Received a email advising that Atlas has committed to the manufacture and sale of a 4-4-0 steam engine, which is a nice idea. But.........did we not already have a 4-4-0 from Bachmann? Gee...Atlas, how about something we steam folks do not have?


----------



## tjcruiser (Jan 10, 2010)

Hey Carl ...

I got a chuckle ... you had inadvertently type "forthcoming 4-0-0" in the title of your thread. Poor little guy isn't gonna get very far with no drive wheels. I guess that explains his "forthcoming" attitude ... yearning to play with his other loco friends!

Title fixed to 4-4-0 !!!

TJ


----------



## Conductorjoe (Dec 1, 2011)

Popularity of the certain model may have something to do with it. May also have to do with the amount of Roads they can produce and be prototypical for those that want it. 
I know one thing for sure even though I dont model the steam era. Detail wise and performance wise the Atlas will no doubt be superior in both categories. But then again so will the price.


----------



## NIMT (Jan 6, 2011)

OH please tell me you did not just compare Bachmann to Atlas!
That's like saying Pabst Blue Ribbon beer is a high quality beer!


----------



## Xnats (Dec 5, 2010)

I have to agree with Joe on this one Carl. Bachmann's 4-4-0 is just such an old design/ build mechanically. I would have been nice if Bachmann did a Spectrum series. At least with with Atlas making it, there won't be traction tires (hopefully, lol) and it will pull a few car up a 2% grade. I'm dying to get my hands a good one. I have been tempted a few times this winter to buy the 40 dollar Bachmann and try to upgrade the motor. Hopefully Atlas will keep their price under 100 bucks. Something else to look up now, though, lol. 
Thanks for the heads up Carl :thumbsup:


----------



## Xnats (Dec 5, 2010)

NIMT said:


> OH please tell me you did not just compare Bachmann to Atlas!
> That's like saying Pabst Blue Ribbon beer is a high quality beer!

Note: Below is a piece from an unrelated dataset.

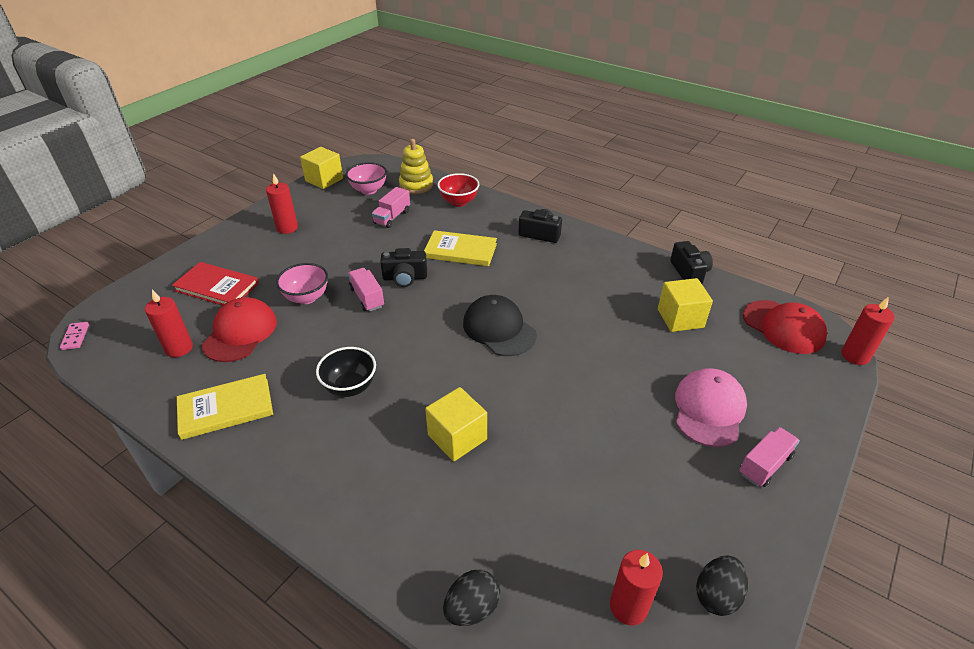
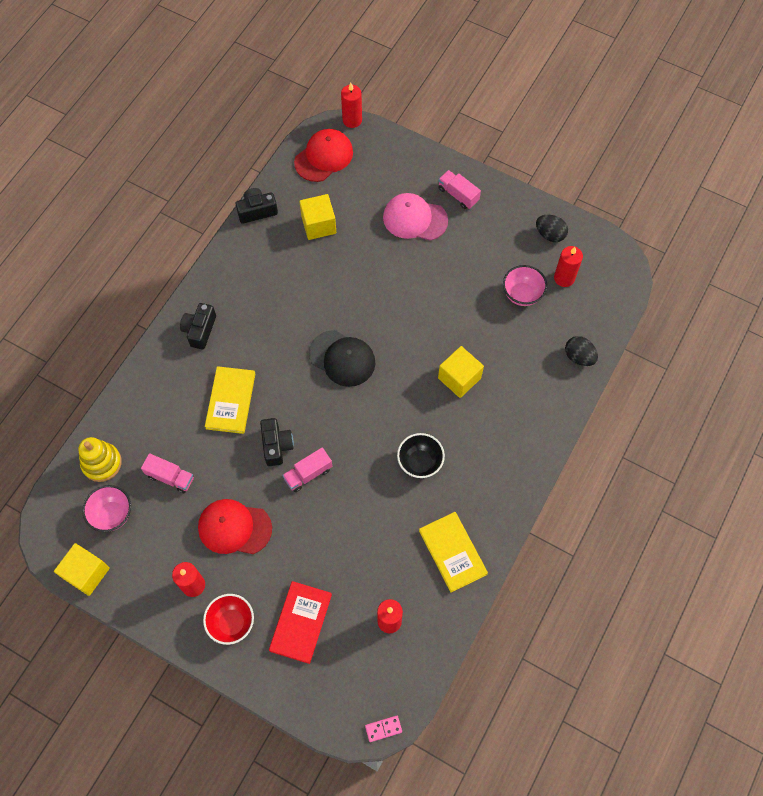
camera: 95 degrees left, 25 degrees up
(240, 333) = (364, 574): red cap -> red cap (234, 528)
(307, 297) = (311, 529): pink bowl -> pink bowl (522, 294)
(459, 202) = (139, 412): red bowl -> red bowl (231, 623)
(499, 329) = (342, 358): black cap -> black cap turned 105 degrees counterclockwise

Wait what  Pabst taste just fine for the price  then after 3 all beers taste the same anyway :laugh:


----------



## JohnAP (May 4, 2011)

Try an Old Rasputin Russian Imperial Stout! Yummmmmmmmmmmm!


----------



## flyvemaskin (Nov 19, 2011)

bunch of wino's on here. ha ha I'd love to get a good running 4-4-0 loco for a change, I've been tempted to get the model power one and see if I could fix it so I could pull a few cars with it. It's just so nice to have some great running small steamers in N scale for once, we're about to get spoiled.(thank heavens) with the new 2-6-0 from model power and the ten wheeler from Bachman, things are really looking up, and the 2-8-0 of bachman's is another little treasure.


----------